Formalisms are overrated :-)


yep. it was such a nifty yet subtle feature, that one does not ever hear of it or know much about it until they see it in action.

select code, hit F5, see the results of evaluating the expression just pop up, feel surprised at there being such a simple and elegant design solution to a problem they have been faced with: the lack of there being really anything "between" the use of direct console-commands and temporary-file based evaluation (reloading the script from source, one using it for eval by clearing its contents each time and typing in any new commands, that or using functions and invoking them via the console or a function call at the bottom of the script).

<--
function foo()
{ ... }

function bar()
{ ... }

...

//foo();
bar();
//baz();
-->


the one drawback at the moment though (in my case) would be the need to provide an in-program editor interface for this (or some other way to somehow "relay" the editor's selection over to the running program).

luckily, I already have a "text editor GUI widget" which could potentially be useful here (when I originally created my GUI widget system, many years ago, I used HTML forms as the design template, and a text-editor box was included in the widget list IIRC).

(yes, the above was around the same time when I had the idea of creating a scripting language "sort of like JavaScript", partly because I originally encountered both HTML forms and JS at around the same time...).


granted, then again, if MS is using such a feature in their products, I guess it is probably not *that* rare or unheard of (much like "discovering" new features in Windows or MS Office...).

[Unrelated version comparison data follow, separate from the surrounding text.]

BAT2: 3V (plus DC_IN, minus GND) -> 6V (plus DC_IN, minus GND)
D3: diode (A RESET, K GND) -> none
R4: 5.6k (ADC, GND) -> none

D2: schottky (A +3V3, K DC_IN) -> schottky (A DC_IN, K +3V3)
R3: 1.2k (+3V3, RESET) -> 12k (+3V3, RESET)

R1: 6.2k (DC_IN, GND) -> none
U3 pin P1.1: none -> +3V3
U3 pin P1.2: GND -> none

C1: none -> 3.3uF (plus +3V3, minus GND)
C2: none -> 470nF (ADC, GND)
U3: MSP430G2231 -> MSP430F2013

meanwhile, at the moment IRL, I am at the moment torn between:
having to do more homework (for college classes... grr... but then again I guess teachers have to sit around and read/grade all the HW, which probably is a similar, if not bigger, hassle); working on adding antiportals to my 3D engine (as a visibility/optimization hint); working on re-adding rigid-body physics (already have most of the code, it is just not currently used).

as well as the longer term issue of "what will I eventually do with all this?" and "is there any way I can somehow get a job or make money?", ...


Cheers
Steve

On Mon, Sep 5, 2011 at 1:09 PM, BGB <[email protected] <mailto:[email protected]>> wrote:

    On 9/5/2011 11:55 AM, Alan Kay wrote:
    I hate to be the one to bring this up, but this has always been a
    feature of all the Smalltalks ... one has to ask, what is there
    about current general practice that makes this at all remarkable? ...

    Cheers,

    Alan


    maybe because it is sufficiently uncommon that one has not
    thought-of or seen the idea at any point prior to this point?


    almost invariably, one is limited either to reloading whole files
    (if one is lucky and using a scripting language for this,
    otherwise it is time to exit the app and rebuild), or however much
    they can reasonably type into a console (may be often limited to
    80 or 100 characters or so, especially with "IRC-style" consoles,
    where one only has a single-line entry field at the bottom and
    everything scrolls up).

    depending on editor/language (say Java+Eclipse), there is the
    ability to pause and edit code in the debugger, but this is a
    different feature.

    Visual Studio generally also has an immediate-evaluation tab
    thingy, which works more like a console.


    so, a "scratch-pad" style editor which allows selecting and
    evaluating things (and optionally saving and reloading these
    scratch-pads), sadly, does actually seem fairly novel (I am
    tempted to add similar to my own project, but would need to think
    up details regarding the user-interface and/or how to integrate it
    with the existing console interface).

    (probably like an editor on the bottom with console output on the
    top, and maybe some keyboard shortcut magic to access it.)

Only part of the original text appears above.